John Knoll had also helped influence the ILM matte department’s workflow with his encouragement of the use of texture-mapping 2D images onto 3D models. After success with an aerial view of Neverland in Hook (1991) years before (believed to be the first use of a 2.5D matte painting technique), the technique had since fallen out of use. Knoll revived it, working with Electric Image to develop a Macintosh-based tool, which the matte team quickly became enamored with for landscapes such as those seen in the podrace in The Phantom Menace. As coordinator Marianne Heath explains, the matte department and Rebel Unit were “sister departments,” as she puts it. “We were all next to each other and intertwined.

“We worked hard but we had so much fun,” Heath continues. “It was a new thing.
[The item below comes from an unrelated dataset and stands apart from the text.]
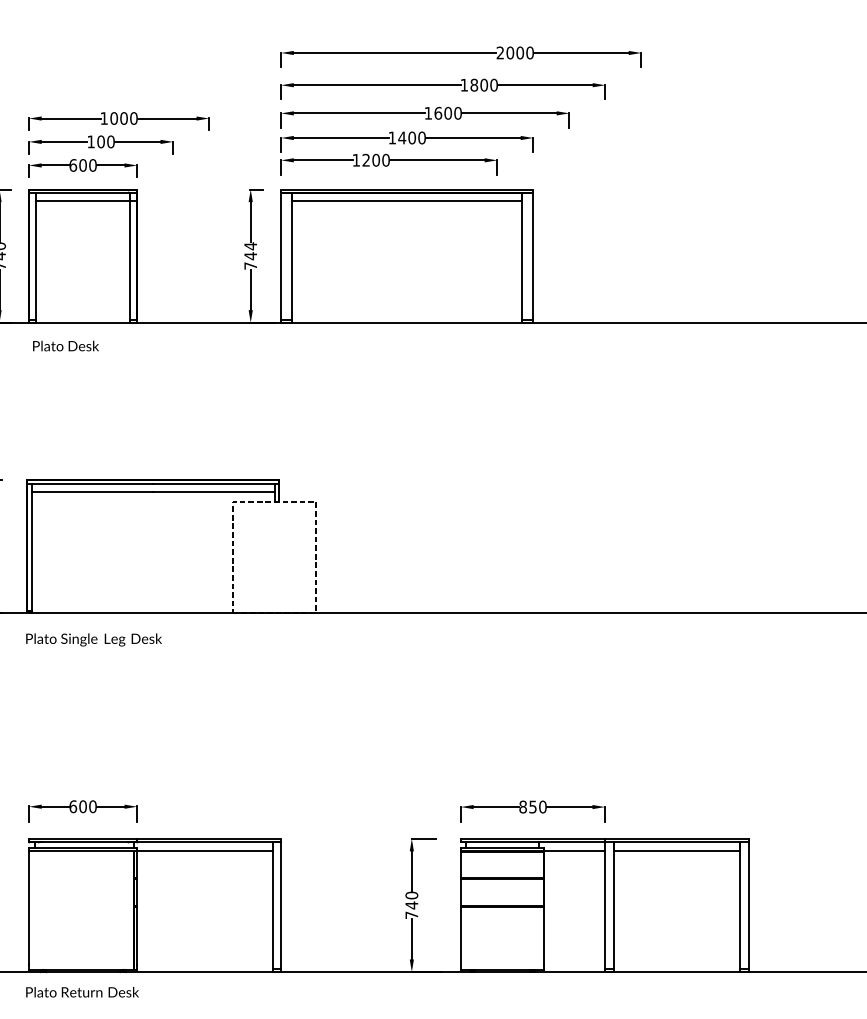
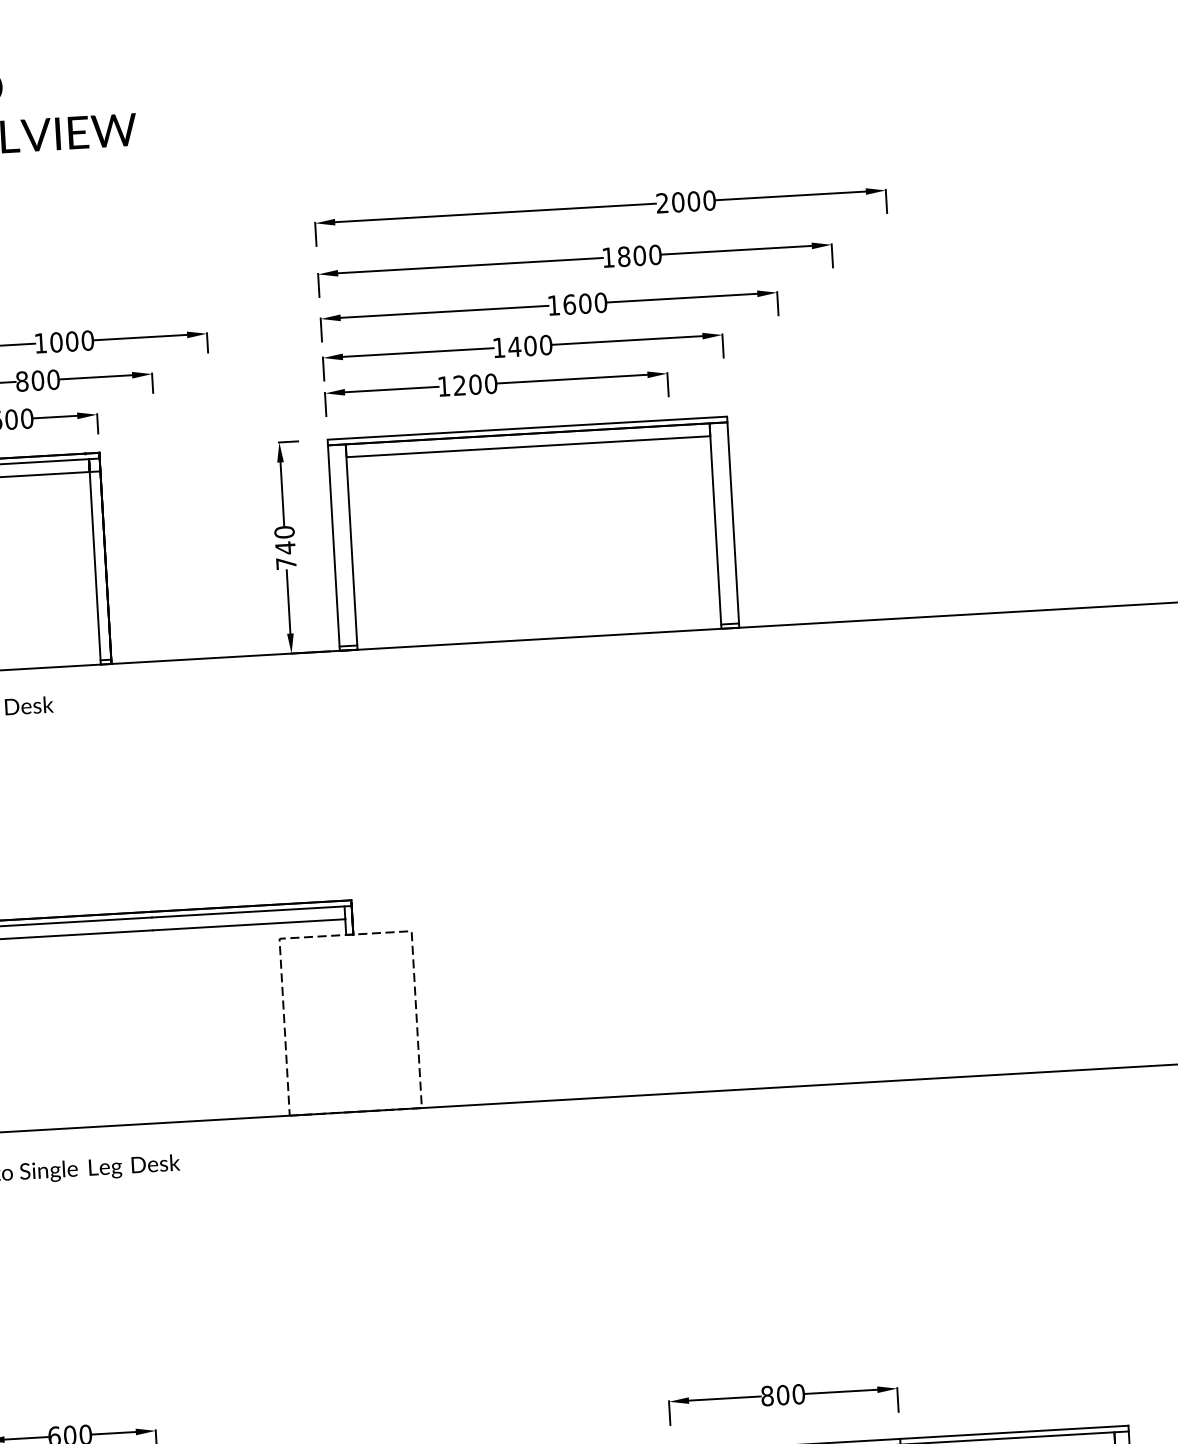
text: (90, 141) -> (21, 380), 100 -> 800
text: (250, 246) -> (284, 532), 744 -> 740
text: (532, 806) -> (782, 1394), 850 -> 800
We still felt that we were a part of the ILM’s CG department, but we were kind of in our own little world.” As Brooks explains, it was a “very collaborative environment” with “everybody just helping each other out. There were maybe 14 or 15 people in the whole group, very small. We were lucky enough to share a wall with the Model Shop.”

Ultimately, as Knoll explains, the Rebel Unit “succeeded themselves out of business” by demonstrating the ability to complete shots on a shorter, more affordable timeline. Any skepticism in the main CG department was curtailed, and the Rebel Unit’s methodology was absorbed into their pipeline. Things “became a lot more competitive” in the bidding process, as he puts it. A number of Rebel Unit crew became generalists on mainline CG crews, a facet of ILM’s workflow that has endured for years.